Writers learn by writing.
Perhaps young students have been pressured into writing before they were ready. Maybe the required writing activities held no real interest or meaning to the child. A lack of a good read-aloud diet and good oral skills could be the cause of immature language development. Kids are not made from a cookie cutter mold but there are some tricks (if you prefer to call them that) that will help your students become more interested and engaged in writing pursuits. Let's look at these closer.
Writers are comfortable writing.
Writing is hard work. Kids need plenty of time to get comfortable with writing—even the use of a crayon or pencil. Aren't most little kids pleased as punch with their new discovery in drawing (writing): You find your child's pictorial portrait on the wall or creative signature on the side of the house, crayon marks on the curtains, and marker stains on clothes and skin, etc. But some kids haven't had enough time to develop before they are suddenly required to make these neat little lines and circles and stay between the lines—and it's simply boring. Boring to those that already have a good grasp on things and boring and frustrating for those just starting to form letters and understand the process. Don't rush the process too soon if met with defiance.
When my guys were small most of them had a great vocabulary but slowly emerging writing skills. We did a lot of oral narration. I would write down what they dictated to me. This could be in the format of a letter to Grandma, a story that we made into a book, or a funny poem to be shared or just a retelling of something they learned or experienced.

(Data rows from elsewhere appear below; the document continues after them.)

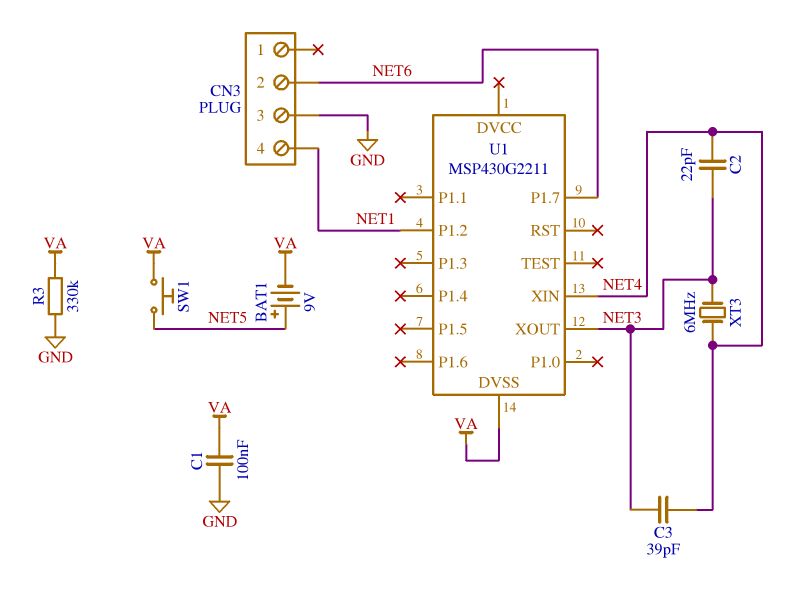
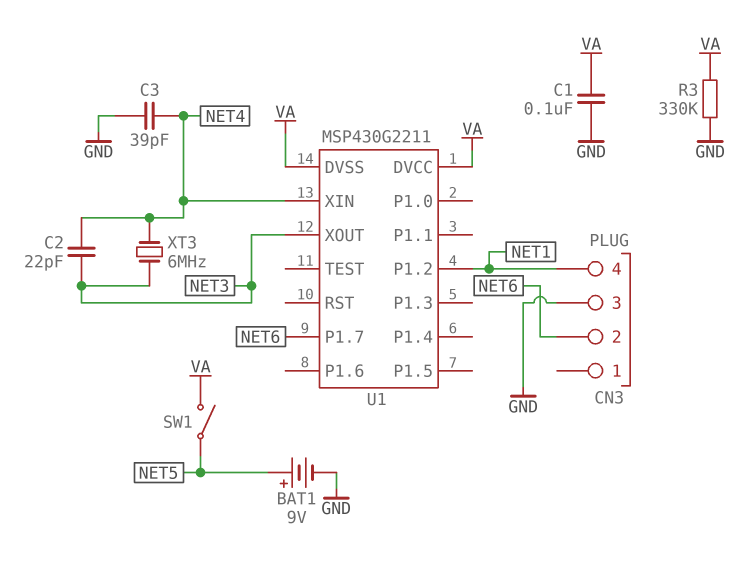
BAT1: 9V (plus NET5, minus VA) -> 9V (plus NET5, minus GND)
C3: 39pF (NET3, NET4) -> 39pF (GND, NET4)
SW1: button (NET5, VA) -> switch (NET5, VA)
U1 pin DVCC: none -> VA

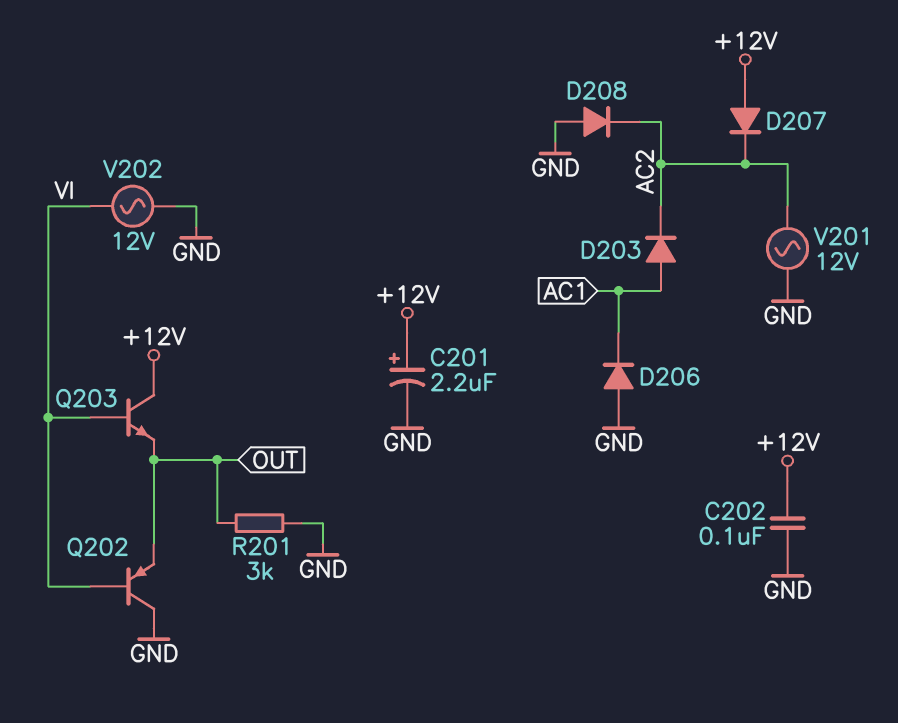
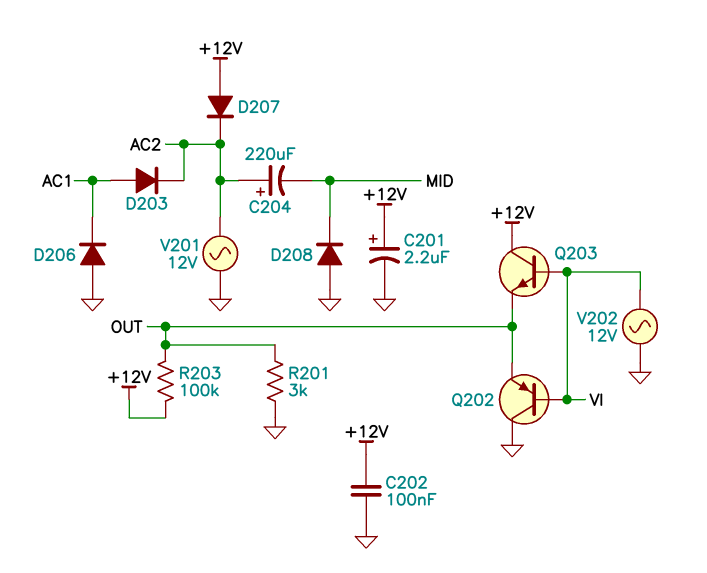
C204: none -> 220uF (plus AC2, minus MID)
D208: diode (A GND, K AC2) -> diode (A GND, K MID)
R203: none -> 100k (+12V, OUT)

Oral "writing" is a prelude to the writing process. Once they get good at oral communication, the next step is getting what's in their brain onto their paper. Copywork can be used effectively here, as they copy what you have written down for them.

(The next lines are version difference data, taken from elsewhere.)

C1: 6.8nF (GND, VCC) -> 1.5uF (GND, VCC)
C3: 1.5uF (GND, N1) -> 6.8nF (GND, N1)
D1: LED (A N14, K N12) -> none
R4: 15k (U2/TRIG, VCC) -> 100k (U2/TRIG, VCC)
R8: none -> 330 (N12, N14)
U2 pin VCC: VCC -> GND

Writing takes patience and lots of practice. The best writers tell us the more they write the better they write. Give your kids time to practice their wonderful new language skills with plenty of encouragement. Help them brainstorm for ideas when appropriate. Editing is also a major part of writing which they learn as they go, but be careful, too much criticism too soon will only backfire. Let them get those thoughts down without worrying about spelling and correct punctuation just yet. Find positive things to say about a funny word or interesting thought or sentence that they used. Keep the atmosphere a lighthearted one.
Writers are good readers.
I mentioned a read-aloud diet. The avid reader is most always a better writer; they go hand in hand. I found this to be true in my own family. My oldest son learned to read early at age five, was fluent by seven, and adored reading. He was also a natural writer. The two middle boys were late readers who weren't fluent until ages 10 and 11. My last son was sort of average and in between the others but he was slower in language development—it just did not come easily to him. For all the boys, reading aloud offered them the ability to hear the words and gain proper grammar and excellent language syntax in which to base their internal linguistic processes. It all certainly pays off big time in creating a love for the written word and its capabilities. Kids who are not read to often and who may be less than great readers will most certainly be far behind their peers who are.
Writers are curious minded, and good communicators with many interests.

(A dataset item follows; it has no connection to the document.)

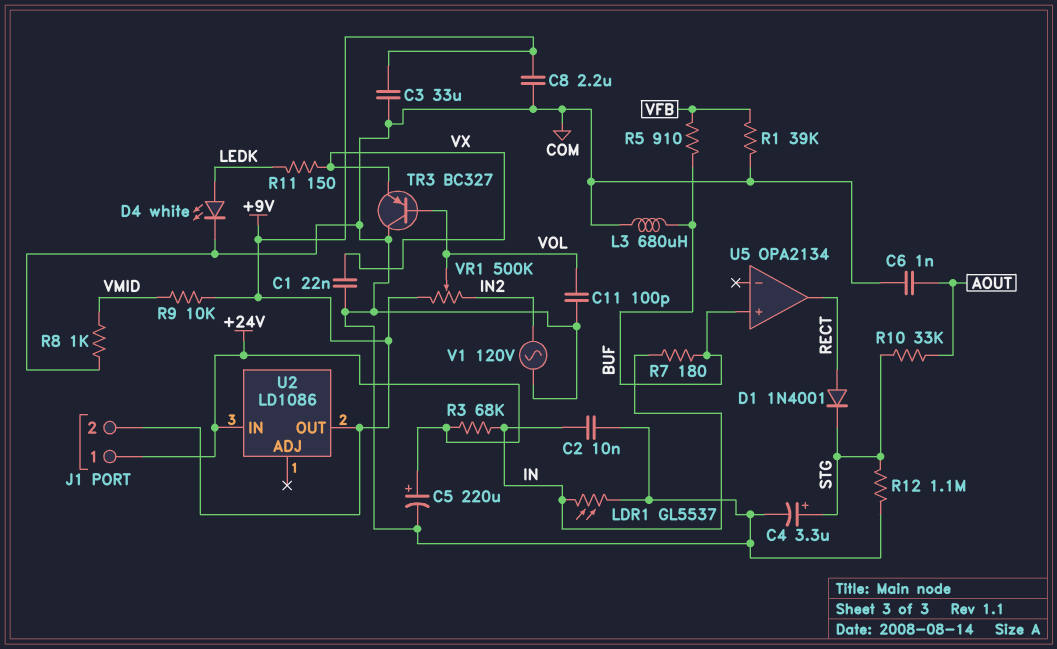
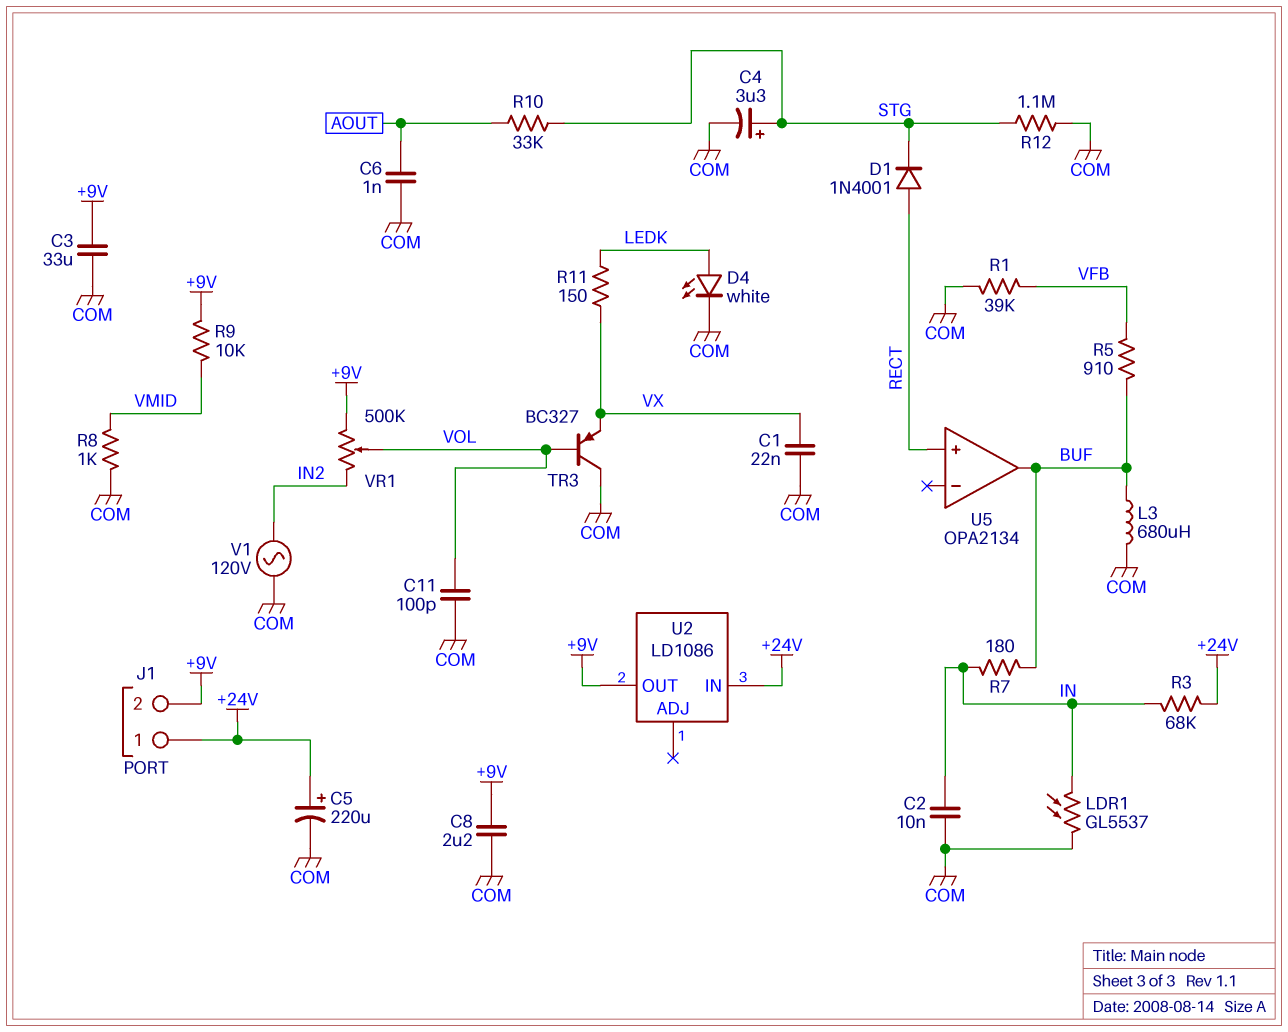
U5 pin in+: BUF -> RECT
U5 pin out: RECT -> BUF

What excites your child and what interests do they have? How can you develop these into a writing passion? You don't want to stifle your child's natural curiosity and many kids get turned off in school subjects by having to digest and spit back endless amounts of information that have no real interest or meaning to them. I don't know who makes up those elementary scope and sequence charts or who writes those snippety texts, but I refused to follow their classroom focus. Instead search out real living exciting books that grab interest. Look for colorful language and stimulating detail about the subject matter. Let them get their hands dirty. It could make a huge difference in how your children view learning and their desire to learn more and to express themselves through words and writing about those interests. Hey, if you haven't given lapbooks a try, I highly encourage you to give it a whirl.
Writers write for a reason.
My boys always wanted to know the relevancy behind what I asked them to do. It wasn't good enough if I said, "because I said so," plus I could see their point. Why not make the things I asked them to do useful? What is relevant? How can I turn this writing assignment into something useful in the real world? After all, isn't that what I was preparing them for—the real world?
Writers need an audience.
Everyone has something to say, in their own unique voice. Keeping a journal is wonderful in and of itself and I certainly encourage kids to do this, however, it makes a big difference when they are able to share their writing and impact an audience other than themselves. Getting feedback on a job well done is important and the encouragement will spur them on to continue writing and consider other projects. There are many ways to do this, from reading a paper to Dad and sending a thank-you note, to getting a poem published in a magazine, or even publishing your own E-Book.
Over the years we made homemade books, wrote book reviews (Amazon.com and the local newspaper), started the Homeschool Gazette and participated in other newsletters for kids, wrote letters to family, sent anonymous Scripture notecards, made scrapbook pages, narrated, participated in homeschool classes, blogged, entered contests, wrote letters to the editor, made up written tests for friends and family, acted out stories, gave oral presentations, participated in a local theater workshop and wrote play scripts, wrote letters to companies about their products, and much more.
Writing is habit forming.
Make it special, make it fun, and write everyday if possible. Enjoy, and remember that parents should share what they write with their children also. That's one of the best models children can have, to see Mom and Dad enthusiastically engaged in writing.
Writing is not a school activity, it's a lifestyle habit that is necessary, pleasurable, and rewarding.